FULL OF FIBER
This juicy red fruit is also loaded with fiber. Arils (the tart, individual fruits) pack about five grams per half cup—as long as you eat them with the seed. Sprinkle them on salads, cereal, pancakes, waffles, or frozen yogurt. Or concoct a parfait by layering low-fat vanilla yogurt, arils, and whole-grain cereal.
Adding arils to a diet can help your heart, too. Studies show that compounds called tannins in pomegranate juice may help reduce your risk for heart disease, lower bad LDL cholesterol levels, and reduce oxidative stress levels in arteries. For an easy smoothie, blend pom juice with berries, plain yogurt, and protein powder.

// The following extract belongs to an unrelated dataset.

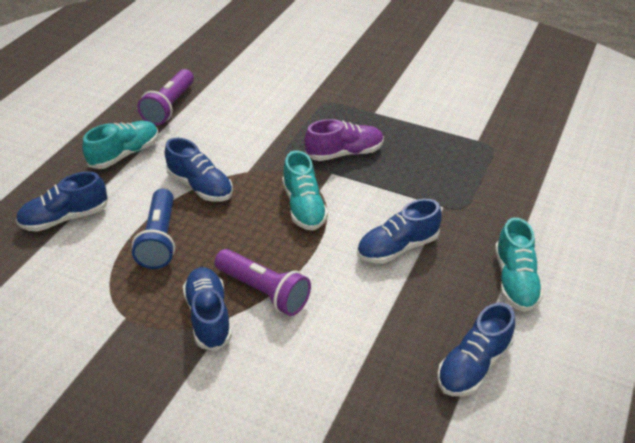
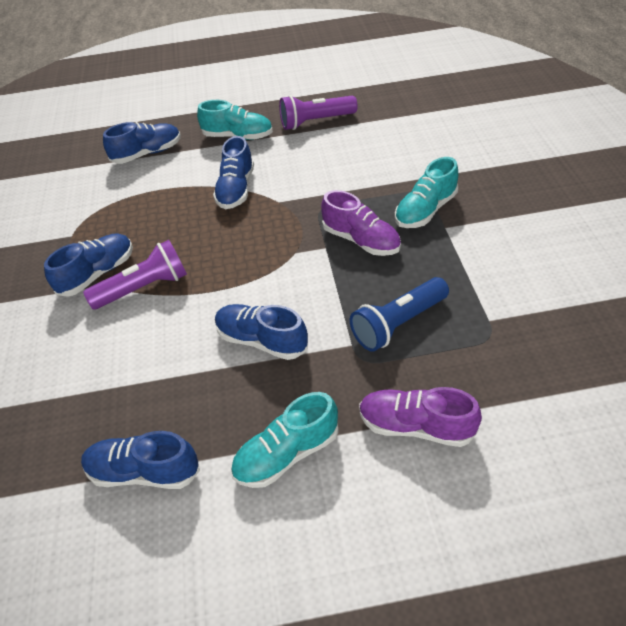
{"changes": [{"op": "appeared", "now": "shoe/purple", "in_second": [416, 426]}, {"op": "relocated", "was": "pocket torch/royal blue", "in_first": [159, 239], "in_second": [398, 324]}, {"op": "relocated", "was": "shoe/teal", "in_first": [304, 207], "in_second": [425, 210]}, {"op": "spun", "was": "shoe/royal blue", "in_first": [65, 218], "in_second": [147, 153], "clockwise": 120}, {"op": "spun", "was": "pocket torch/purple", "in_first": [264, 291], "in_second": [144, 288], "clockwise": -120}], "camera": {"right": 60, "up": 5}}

Pomegranates are also rich in antioxidants. Numerous studies show that a diet rich in fruit and vegetables may help neutralize free radicals in the body before they cause disease or premature aging. The antioxidant chemicals in poms may even prevent the return of prostate cancer, according to a UCLA study.
PACKED WITH POTASSIUM
Eight ounces of pomegranate juice supplies about 10% of your daily quota for potassium, a nutrient necessary for energy production and keeping blood pressure in check. To make your own juice, process arils in a blender until smooth, then strain. This way you’ll also get vitamin C, since you’re not heating the juice.
DID YOU KNOW?
How to buy pomegranates: Buy plump pomegranates with intact skin. They’ll keep at room temperature, away from direct light, for a few days, or refrigerate them for up to three months. Arils and fresh juice are good for three days in the fridge. Freeze arils and keep them in airtight containers for upwards of six months.
One in the same: The super-sweet bar staple grenadine is actually made from pomegranate juice. In fact, the sweetener’s name is inspired by the appearance of the palm-sized fruit, which resembles a grenade.